Check back here soon for a blog on the first part of my stay in the Amazon...

-Oscar Dewhurst
Oscar Dewhurst is an 19 year-old wildlife photographer and birder based in London. He is currently on a gap year, and after he's finished 3 months of unbelievably boring work, he hopes to spend it photographing wildlife as much as possible. When not photographing obscure brown herons in reedbeds he enjoys failing to find something decent on his patch. His other interests include running around on a cricket pitch during the summer.

Tuesday, 15 April 2014

Oliver Metcalfe in response to "Where is the UK's Youth Nature Conservation Movement" by Danny Heptinstall

This is a response to Danny Heptinstall's guest blog on Mark Avery's blog 'Standing up for Nature'  and on his own website 'naturewarblings' .
(Oliver's article reflects his own views and not necessarily the views of all NGB members.)

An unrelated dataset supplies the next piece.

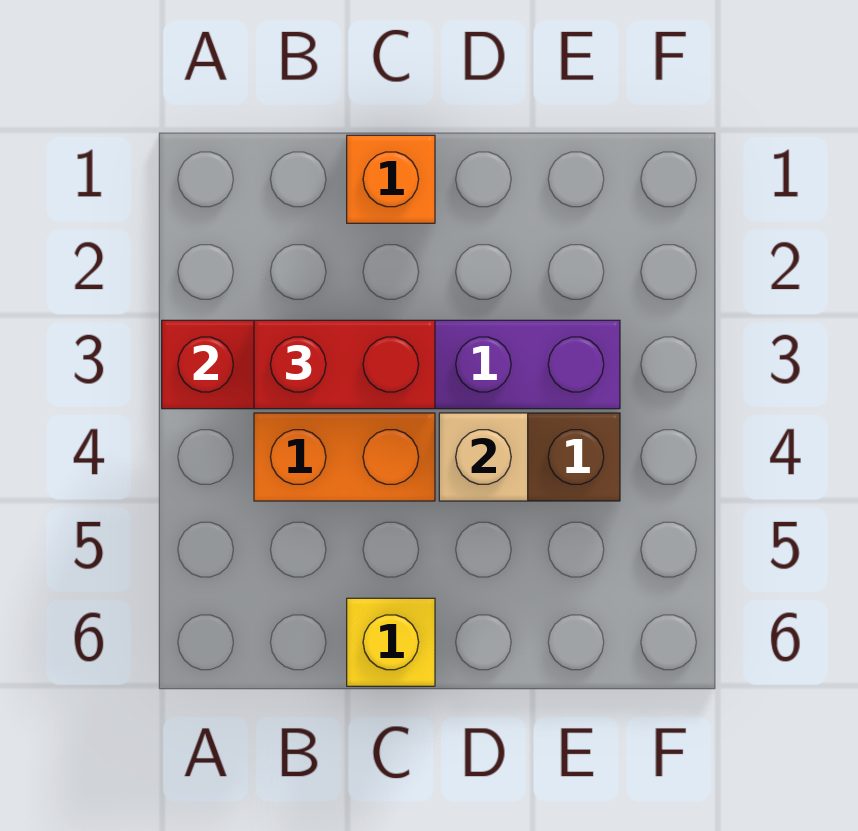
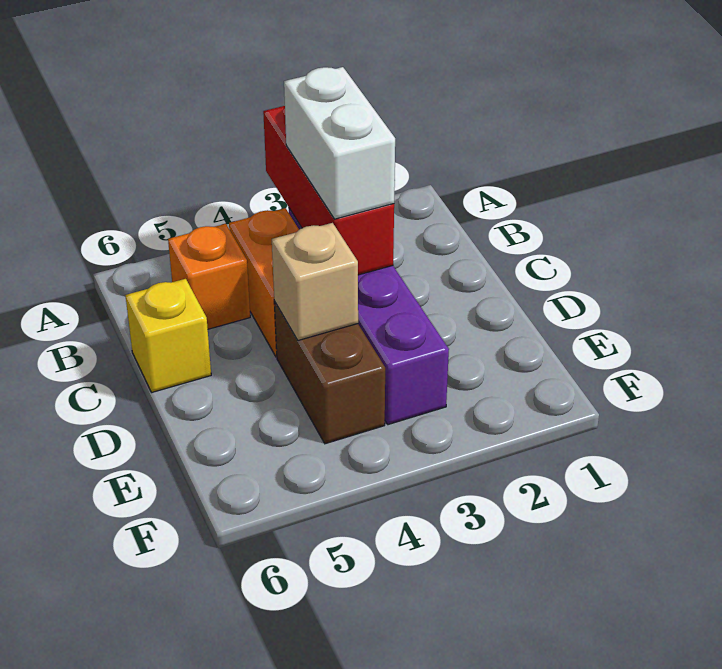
red brick B3:C3 level 3 -> white brick B3:C3 level 3
orange brick C1 level 1 -> orange brick B5 level 1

Every so often, an article appears haranguing 'today's youth' for their lack of engagement with nature. We sit on our Playstations all day, with an iPhone on our laps so we can flick between screens every second to absorb a constant stream of meaningless celebrity gossip whilst mutilating zombies, never having seen so much as a blade of grass in the flesh. As a young birder growing up reading this sort of article (or the endless, tedious Birdforum comments on the issue), I can only say that they are counter-productive and dispiriting for the very people they aim to encourage. To hear that there are no young birders around, that you are isolated and different, creates a barrier that is difficult to overcome. Why would you put effort in trying to find other people your age who share your passion when you have already been told there is none?

Danny's argument differs slightly from this familiar narrative, but I fear with the same negative, off-putting outcome. In this reading, there are plenty of 'interested' youths, signing up for conservation courses and over-subscribing any available jobs, but they are not of a high enough calibre to properly support the work of the current conservation NGOs, and they do not constitute a coherent (yet undefined) movement. The blame for this, rather than being the fault of the youth, is a lack of engagement from the large conservation NGOs, particularly within the 18-25 age bracket. Essentially there are too few engaged 18-25 year-olds with the ability to make a difference, and it is the responsibility of large conservation NGOs to resolve this problem.

From my point of view, this reading of the situation is wrong in several ways, and is even harmful in the way the older, more clichéd articles were. Whilst I don't wish to comment too much on an overarching 'conservation' movement, I do know a bit about the birding scene, and I suspect that it is reasonably reflective of any larger nature or conservation movement. Within birding, whilst it may have been true a few years back that there was no coherent, appealing youth groups within birding, it no longer is. Both Next Generation Birders and A Focus on Nature (for more general naturalists) provide a fantastic forum- one of the recommendations for action in Danny's blog- from which young birders can meet, share ideas and generally evolve a sense of community. To characterise today's young enthusiasts as naïve, un-knowledgeable people prepared to drop £30,000 on a university course they know very little about, is not only to ignore all the people on NGB and AFON who are the very opposite of this, but it will also actively discourage the less engaged and knowledgeable from looking for these communities by denying their existence.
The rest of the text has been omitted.